Aurelio levantó suavemente a Martín, se puso a su vez de pie, y silenciosamente, se fueron hacia el jardín. El niño no sabía porque de repente su tío se había levantado, ni por qué tenían que irse al jardín, pero no tenía tiempo para hacerse tantas preguntas. Fuera del ruido de la casa el mundo parecía haberse detenido, el aire se sentía suave y olía a húmedo, la luna se escondía detrás de ligero velo de nubes dejando escapar un argentino haz de luz. “Mira Martín, esto es algo que sólo se da a aquellos que lo desean y saben que se puede alcanzar con él.” Diciendo esto se puso de rodillas para que el niño pudiera verlo a los ojos sin sacarse un dolor de cuello. “Aquí, en mi bolsillo, ¿la puedes ver?, aún me pertenece, así que no la puedes tocar con tu mano desnuda, la voy a meter en el bolsillo de tu pantalón…” A Martín se le abrían los ojos como a una lechuza, incapaz de abrir su boca o de asimilar lo que estaba pasando. “Ahora, vas a ir a la cocina, tomarás el salero y un vaso de agua, luego ve al baño de tu cuarto y con una toalla saca la esfera de tu bolsillo, ponla en el vaso con agua y un poco de sal. Deja el vaso cerca de la ventana de tu cuarto, para que la luna la limpie.”

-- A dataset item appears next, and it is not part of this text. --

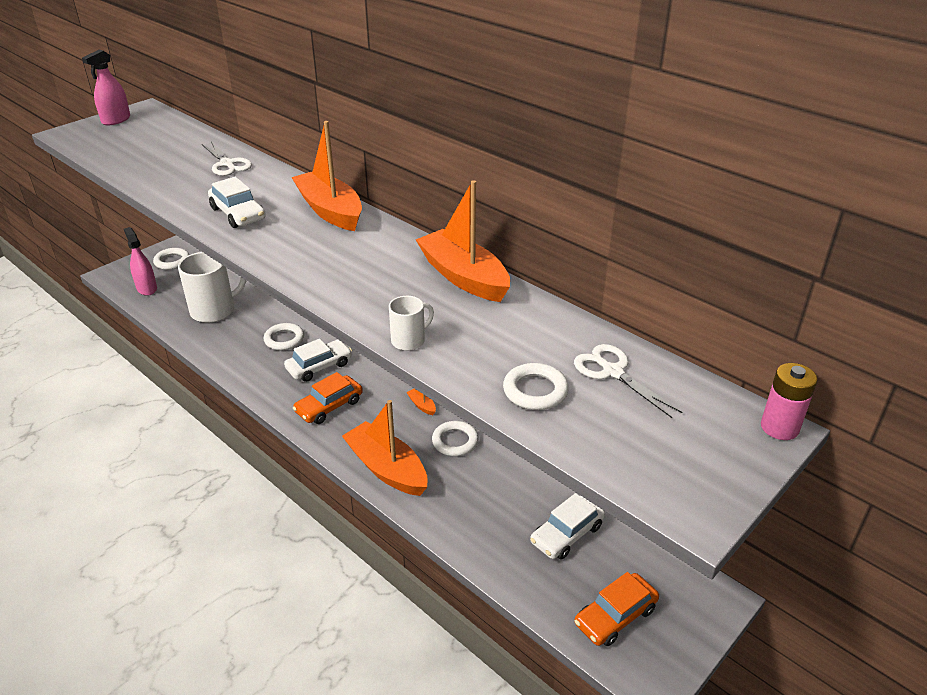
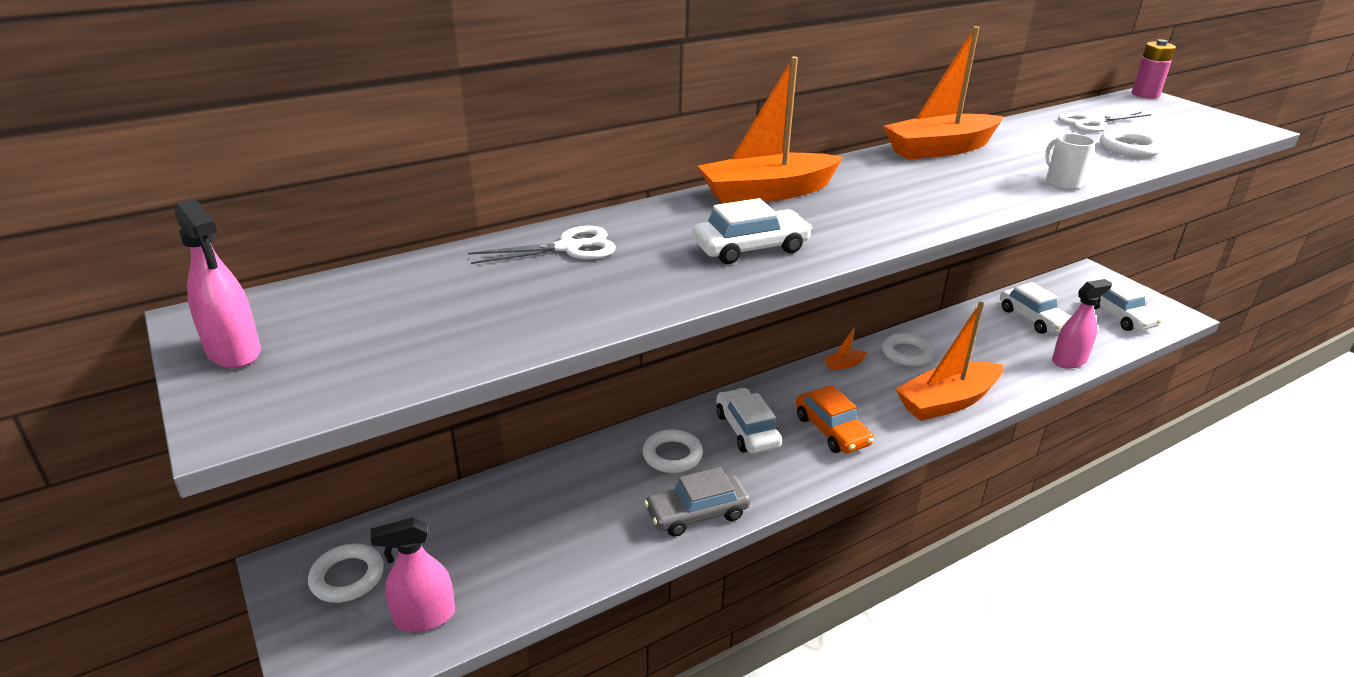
camera: 75 degrees left, 5 degrees down
(214, 310) = (555, 525): white mug -> none
(230, 358) = (697, 513): none -> grey car
(491, 559) = (1069, 360): none -> pink spray bottle
(615, 616) = (1119, 316): orange car -> white car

Nunca Martín había recibido tantas instrucciones de un tajo, y su mamá se hubiera sorprendido al notar que había entendido y registrado cada uno de los detalles. Sin siquiera dar las gracias se dio la media vuelta y con un paso veloz pero solemne se dirigió a la cocina y a su cuarto. Aurelio, ya de pie, lo veía irse, orgulloso y con el aire de quien acaba de delegar un objeto invaluable a quien sabría apreciarlo.